From Hero to Person: Narrative and the Development of Self in Andrej Bitov’s Pushkin House

Matthew McGarry, University of Wisconsin-Madison

Critics generally consider Andrej Bitov’s Pushkin House to be amongst the seminal texts of 20th century Russian literature. Despite its “new classic” status, Pushkin House is a novel that only a few scholars (e.g. Ellen Chances, Sven Spieker, Mark Lipovetskii, and Slobodanka Vladiv-Glover) have addressed. This is not surprising, for besides continuing to be an active participant in contemporary Russian literature, Bitov’s work, as Pushkin House demonstrates, is both formally and contextually complex. A text about texts, Pushkin House is a tour de force about self and consciousness as manifested in the narrative relationship between author, hero, and narrator.

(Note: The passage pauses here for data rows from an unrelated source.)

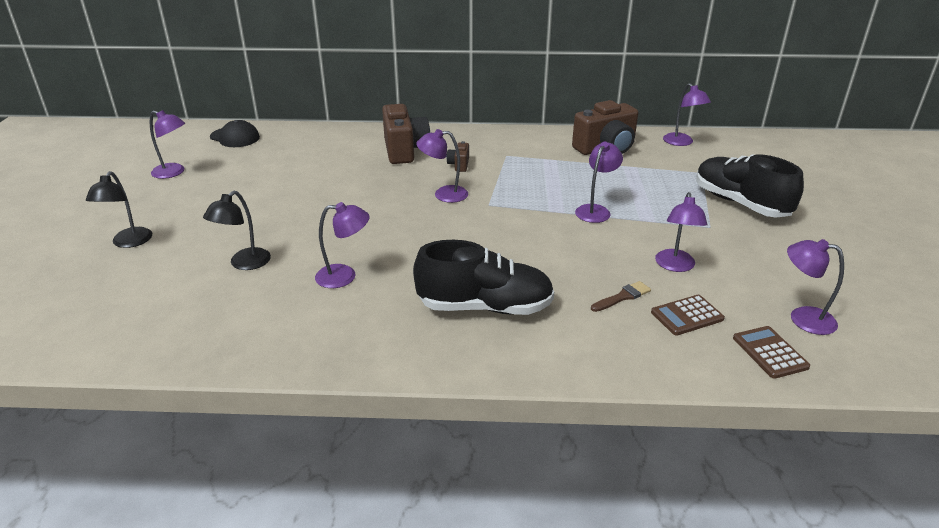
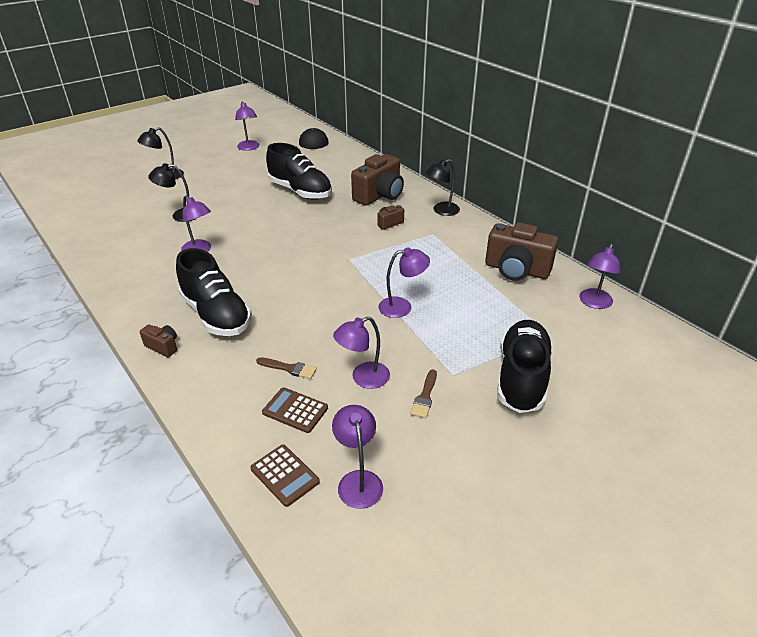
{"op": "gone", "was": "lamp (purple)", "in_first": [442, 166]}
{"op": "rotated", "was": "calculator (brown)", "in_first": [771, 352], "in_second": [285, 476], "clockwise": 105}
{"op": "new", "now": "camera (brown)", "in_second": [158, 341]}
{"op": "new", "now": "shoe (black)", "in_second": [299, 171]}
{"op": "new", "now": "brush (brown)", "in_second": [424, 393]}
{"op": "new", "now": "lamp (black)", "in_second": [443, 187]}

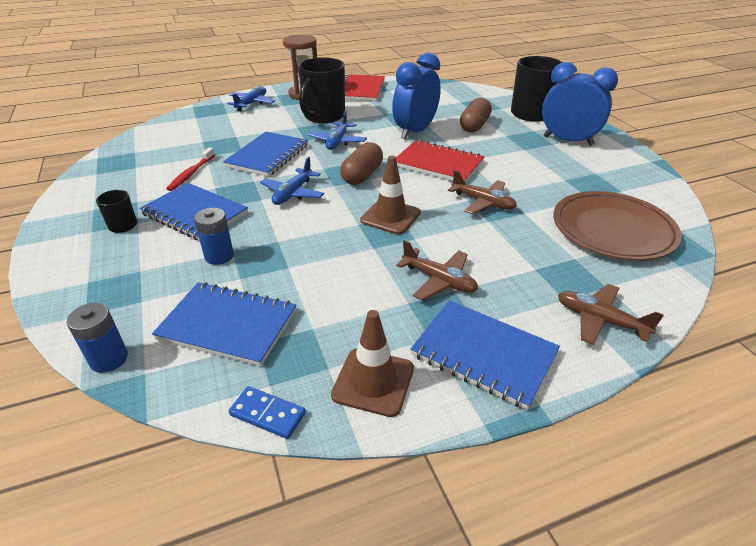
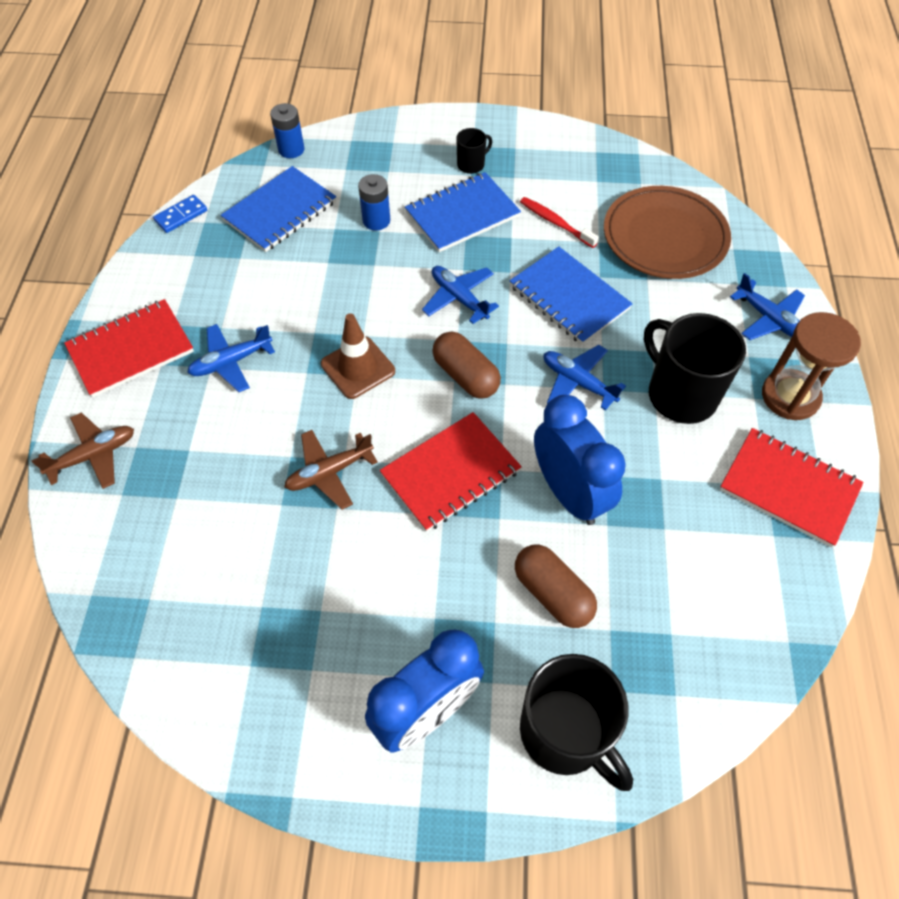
{"op": "gone", "was": "traffic cone (brown)", "in_first": [372, 363]}
{"op": "repainted", "was": "plane (brown)", "now": "plane (blue)", "in_first": [437, 270], "in_second": [231, 358]}
{"op": "repainted", "was": "notebook (blue)", "now": "notebook (red)", "in_first": [485, 355], "in_second": [129, 348]}
{"op": "shifted", "was": "plate (brown)", "in_first": [617, 226], "in_second": [667, 232]}

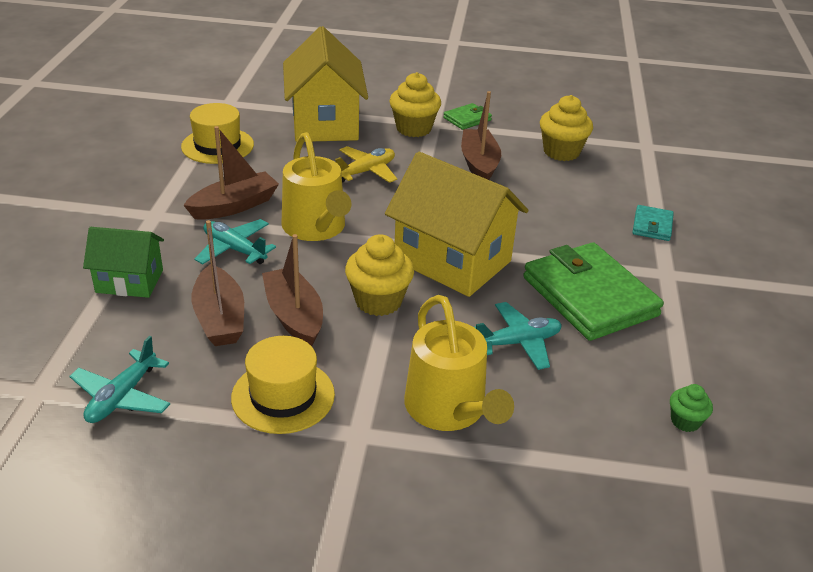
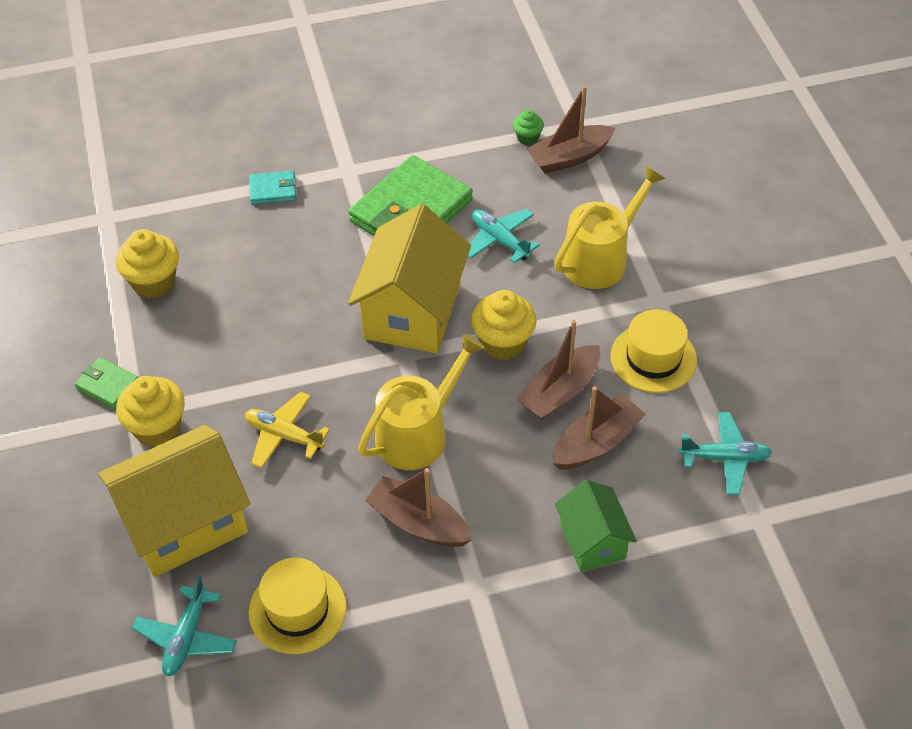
{"op": "shifted", "was": "plane (turquoise)", "in_first": [235, 241], "in_second": [184, 625]}
{"op": "shifted", "was": "boat (brown)", "in_first": [481, 135], "in_second": [571, 129]}

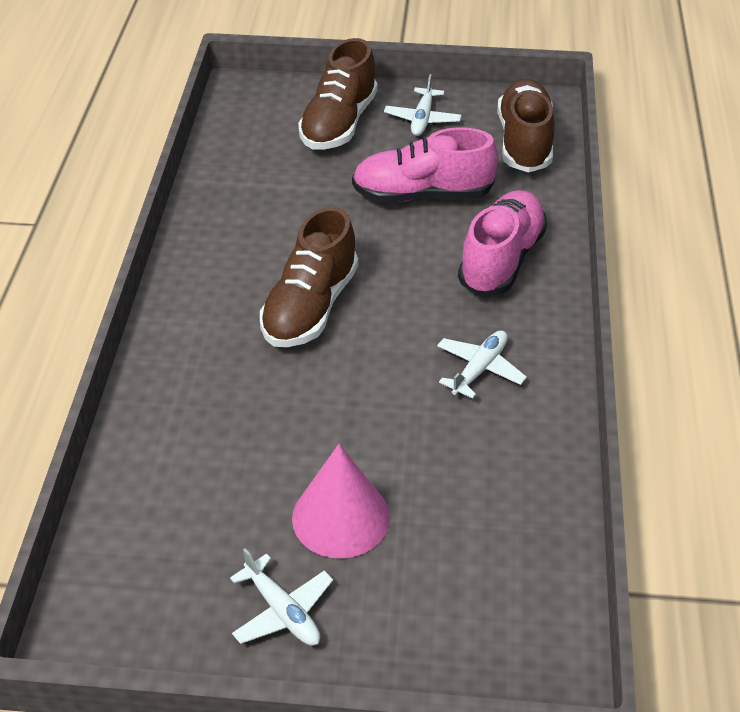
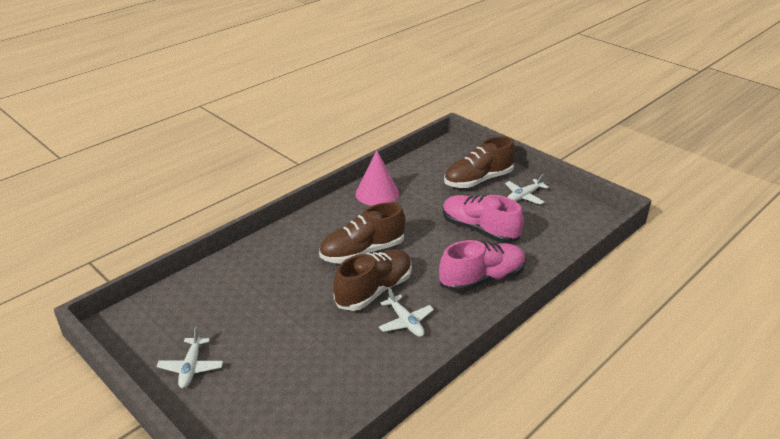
{"op": "shifted", "was": "cone (pink)", "in_first": [341, 501], "in_second": [377, 178]}
{"op": "rotated", "was": "plane (white)", "in_first": [482, 364], "in_second": [406, 312], "clockwise": 75}
{"op": "shifted", "was": "shoe (brown)", "in_first": [526, 125], "in_second": [372, 280]}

The importance of the textual relationship between Bitov, his narrator, and hero, Leva Odoevtsev, comes to the fore near the end of the first epilogue when A. B. remarks, «Лева-человекочнулсяЛева-литературный геройпогиб» (Bitov, Пушкинский дом, Ardis Press, 371). Upon first glance the narrator’s comments are striking. After all, how can one perish as a hero, but come into being as person? Usually, readers expect the opposite, that is to say, the death of a person and his immortalization as a hero. Neither an authorial mistake, nor editorial oversight, these lines are the key to understanding not only Leva’s development as a conscious self, but also its narrative rendering in the text. The purpose of this paper is twofold. First, it is to demonstrate how the narrative of Pushkin House reflects Leva’s evolution from hero to person. Second, with the aid of Mikhail Bakhtin’s concept of ответственность (answerability/responsibility) it is to show the manner in which Bitov empowers his hero with the ability to break free from the narrative shackles of his textual (author/narrator) and cultural primogenitors (post-Stalin Soviet Russia) and become a conscious self who is capable of living and writing his own story.